Personal loan – Should you use it to pay off credit card debt?

If you are thinking about taking out a personal loan to clear your credit card debt, you should think about the pros and cons of this option. Although this can be a viable option for some people, it is essential to understand the potential risks and benefits associated with this type of debt relief.

Paying off debt can seem like an overwhelming and daunting task, especially when you are faced with multiple sources of debt, such as personal loans and credit card debt.

In this blog, we will be exploring whether it is an option to pay off personal loans with credit card debt in Ireland, and if so, what are the implications of doing so.

Reasons To Go For Credit Card Debt

Using credit card debt to repay a personal loan can be an excellent choice. Here are some benefits:

1.   Save Money

One of the primary advantages is that using credit card debt to pay off personal loan debt can help you save money, which is a significant advantage. Compared to personal loans, credit cards typically feature interest rates that are cheaper and more flexible when it comes to paying them back.

This indicates that you have the ability to make the payments over a more extended period, which could result in you paying back a lower total amount of money. You can also transfer your balance. It can help you save even more money in the long run if certain credit cards support this feature.

2.   Increase Your Credit Score

In Ireland, one of the best ways to raise your credit score for the least amount of money is to pay off loans with a credit card. Most credit cards have lower interest rates than other loans, so if you can make regular payments on time, you may pay less overall.

Good credit can lower your credit card interest rate. However, taking on additional debt while trying to repay a personal loan is risky, so keep that in mind. You should weigh your options and do your homework before making significant financial decisions.

3.   Easier Tracking Of Debt

Combining multiple loans into one payment plan with a single lender makes it easier for customers to track when they need to pay back what. This also helps you ensure you don’t miss payments, which could even hurt your already low credit score.

Reasons To Not Go For Credit Card Debt

A potential solution for addressing credit card debt is to obtain a personal loan, which may have a lower interest rate than the credit card and help you pay off the debt faster. However, there are some significant reasons why there may be better choices than a personal loan for paying off credit card debt.

1.   Fixed Loan

A personal loan is usually a fixed one, meaning you will have to make the same monthly payments. This can be a problem if you don’t have the money to make the payments or if you experience a financial emergency and don’t have the funds to cover the loan. With a credit card, you can make smaller payments when you can’t afford the total amount.

2.   Impact on Your Credit score

Another aspect to consider when considering a personal loan to manage credit card debt is the potential impact on your credit score. While the loan may allow you to pay off the debt more efficiently, missing payments or paying late could lower your credit score. This may make it more challenging to be approved for other types of loans, like a mortgage or car loan.

3.   Higher Interest Rates

The interest rates attached to personal loans are typically much higher than those attached to credit card balances. Because of this, it is possible that you will end up paying a higher total amount in interest for the duration of the loan than you would have if you had simply used the credit card.

This can be especially true if you have bad credit, as the interest rates for personal loans for people with bad credit in Ireland can be quite high.
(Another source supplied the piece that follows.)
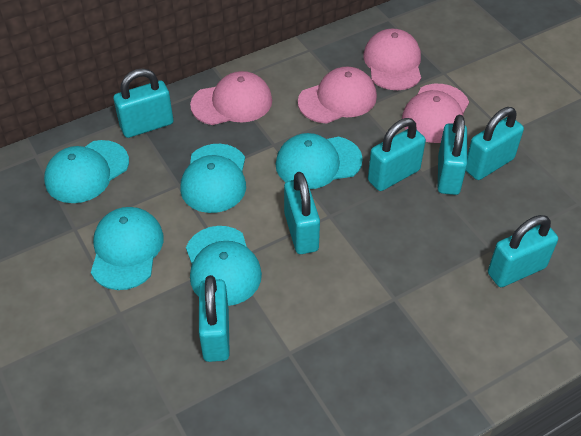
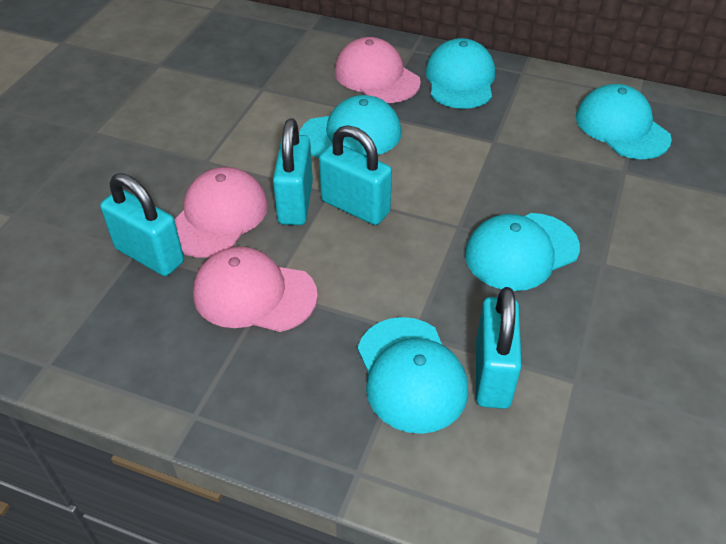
pink cap: 4 -> 3
turquoise padlock: 7 -> 4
4.   Getting Approved Isn’t Easy

Personal loans can be challenging to obtain. Many lenders will not offer personal loans to people with bad credit, and even if you do qualify, the loan amounts can be relatively small. You may end up having to take out multiple loans in Ireland for bad credit to cover your credit card debt, which can be a hassle.
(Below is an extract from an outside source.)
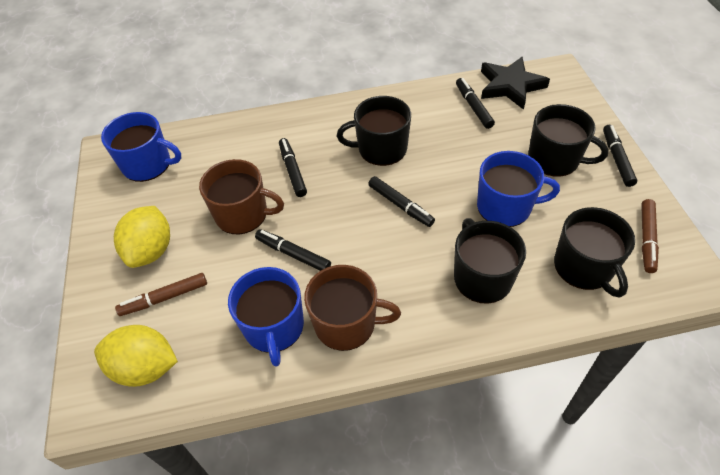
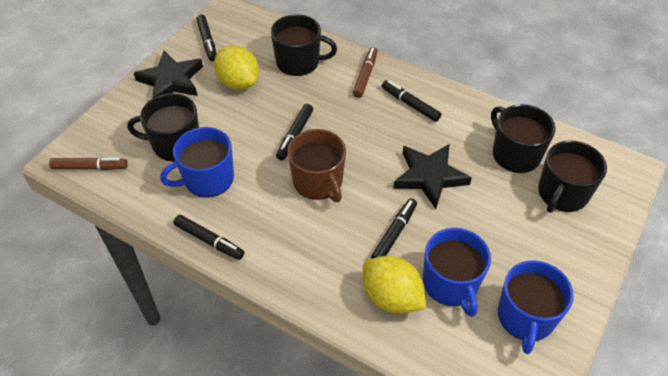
black star: 1 -> 2
brown mug: 2 -> 1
In conclusion, while a personal loan may seem like a good option for paying off credit card debt, several potential drawbacks exist. You may end up paying more in interest, have a negative impact on your credit score, and even have difficulty getting approved for the loan in the first place. It is essential to consider all your options before taking out a personal loan, such as using payday loans in Ireland or other forms of credit to pay off the debt.

Alternatives to paying using a Credit Card

Having to pay back a personal loan can be hard on your finances, especially if you have bad credit. There are several different choices available in Ireland that could assist in alleviating some of the tension.
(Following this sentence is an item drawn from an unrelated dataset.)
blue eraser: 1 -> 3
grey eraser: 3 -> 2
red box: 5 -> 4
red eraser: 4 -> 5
People with bad credit who need more money to pay back their loans can get a secured loan. With this type of loan, you don’t just get the money you need based on your income and credit score.

Instead, you use something like real estate or savings as collateral to get the money you need. This is helpful for people who might not meet the standard loan requirements but still want quick access to money.

A direct lender may be able to provide a loan to those with no assets or income. Direct lenders are more ready to take a chance on high-risk borrowers by offering them low-interest, modest personal loans in Ireland with bad credit. In contrast, banks are typically unwilling to lend money to individuals with poor credit scores.


Ultimately, choosing to use a personal loan to pay off credit card debt depends on an individual’s preferences and financial circumstances. Taking out a personal loan may be an easy way to consolidate your debt and simplify your payments.

But it is essential to consider the associated costs and fees and make sure you can afford the payments. If you are able to manage the repayment terms, a personal loan may be a good option. If not, it may be worth exploring other options, such as debt consolidation or budgeting, to help you manage your debt.